I thought that I’ve seen everything. Until this Thursday 28th of July when I accompanied HAART’s team to a workshop on human trafficking in a High School in Nairobi.
Wilson, one of HAART’s employee started to teach to a group of teenagers – between 13 and 17 years old – what we can call “basic knowledge” about organized crime :
– What forms could it take?
– What kind of traffic threats their lives?
– Who’s in charge of protecting their rights?
– What are the most common danger they can meet?
That led us to the two moments that I’ll never forget.
First, at the beginning of the class, Wilson asked the children: “What are your rights?” I wasn’t able to avoid a smile and feeling my heart warming up when I heard the answers. Because, in front of me, they were children whom, despite all the difficulties they can meet, have managed to preserve their innocence. “Right to eat”, they said, “right to sleep”, “right to go to school”, “right to play”, “right to have friends”. I knew that in a few minutes we will have to teach them about a new danger threatening their lives, even if they had so many issues to face already. More than I’ll ever have to face for the rest of my life.
Will they be sad? At this point, that’s what I think, neither Wilson nor I cared about it because the bursts of laughter in the room was much more important.
And then, there was this moment, when after teaching them all the forms of human trafficking, Wilson taught the children how to react in case they were victims of this crime. There was a religious silence when he explained that they need to scream, run or try to find help at a police station or in an embassy if they were abroad.
Do these children – agitated a few minutes ago – became aware of the danger that threatened their lives? Maybe, but me, at this moment, I became aware of a whole different thing.
In France we were taught basically nothing about human trafficking. The few classes we have about it were for the lawyers, police officers or the first responders to these crimes. But in all my schooling in France – almost 18 years – I’ve never remembered the visit of someone, in my classroom, who thought me how to protect myself from human trafficking. And after some investigations and researches, I’ve learn that, even in our “dangerous” or “poor” areas, no lessons are given to young children or teenagers about it.
Is it because we have no interest in it?
Or could it be because we feel safe?
Maybe it’s because our laws protect us?
None of it.
By opening my manuals and my books – that I had during my lawyer education – I became aware of an obviousness.
In my country, we learnt how to defend the victims.
In Nairobi, this 28th July, we were teaching to these children how to survive.
France creates more traffickers than victims, this is why we do not teach our children to defend themselves because we think that they are not in danger.
Kenya creates more victims than traffickers, henceforth survival instinct become more important.
The greatest difference between our countries is this: in France we defend victims from other lands. Whereas in Kenya, we will protect our brothers and sisters, our neighbours, our friends, our children because each one of them has the unfortunate chance to – maybe one day – become a victim of human trafficking.
“To defend” and “to protect” are two very different things. In one case, you heal something, in the other one you prevent it.

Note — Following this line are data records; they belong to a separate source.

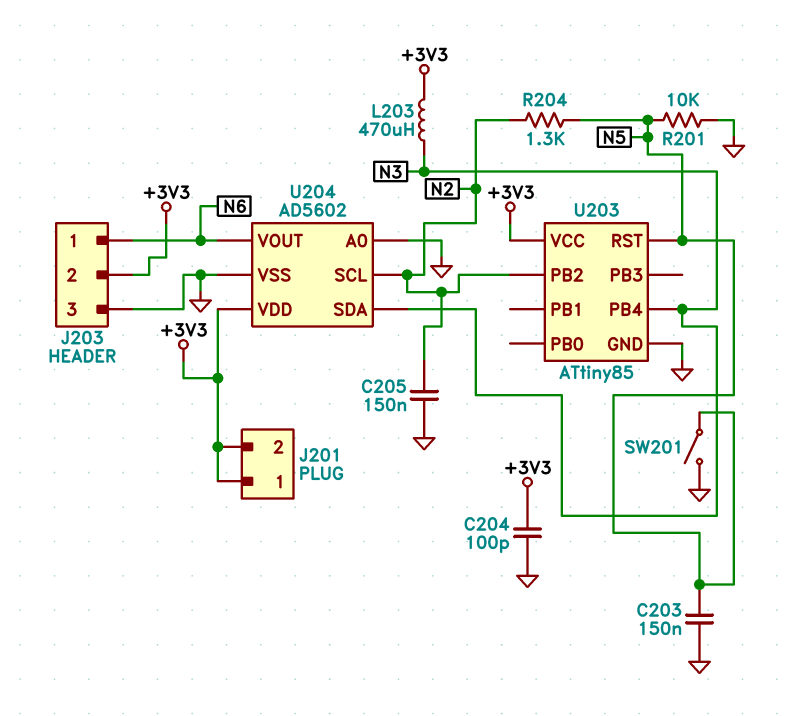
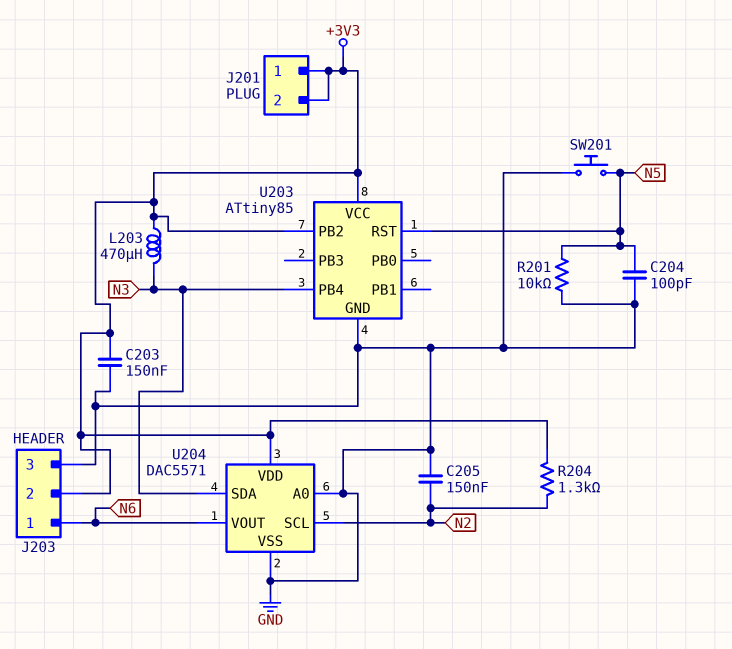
C203: 150nF (GND, N5) -> 150nF (+3V3, GND)
C204: 100pF (+3V3, GND) -> 100pF (GND, N5)
R204: 1.3k (N2, N5) -> 1.3k (+3V3, N2)
SW201: switch (GND, N5) -> button (GND, N5)
U203 pin PB2: N2 -> +3V3
U204: AD5602 -> DAC5571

This is why HAARTs job is essential. Healing is not a satisfaction because evil has been done. But there is nothing stronger and alive than this moment when we protect someone. In my job we only search for the surprise when it carries hope and light.
And I have never met so much hope than this Thursday 28th July, with those men and women. They’re ready to say to the entire world that Kenya is not doomed to become an inexhaustible resource of victims. But in the contrary, it’s a country carrying a young generation ready to say “no” to human trafficking, with courage and hope.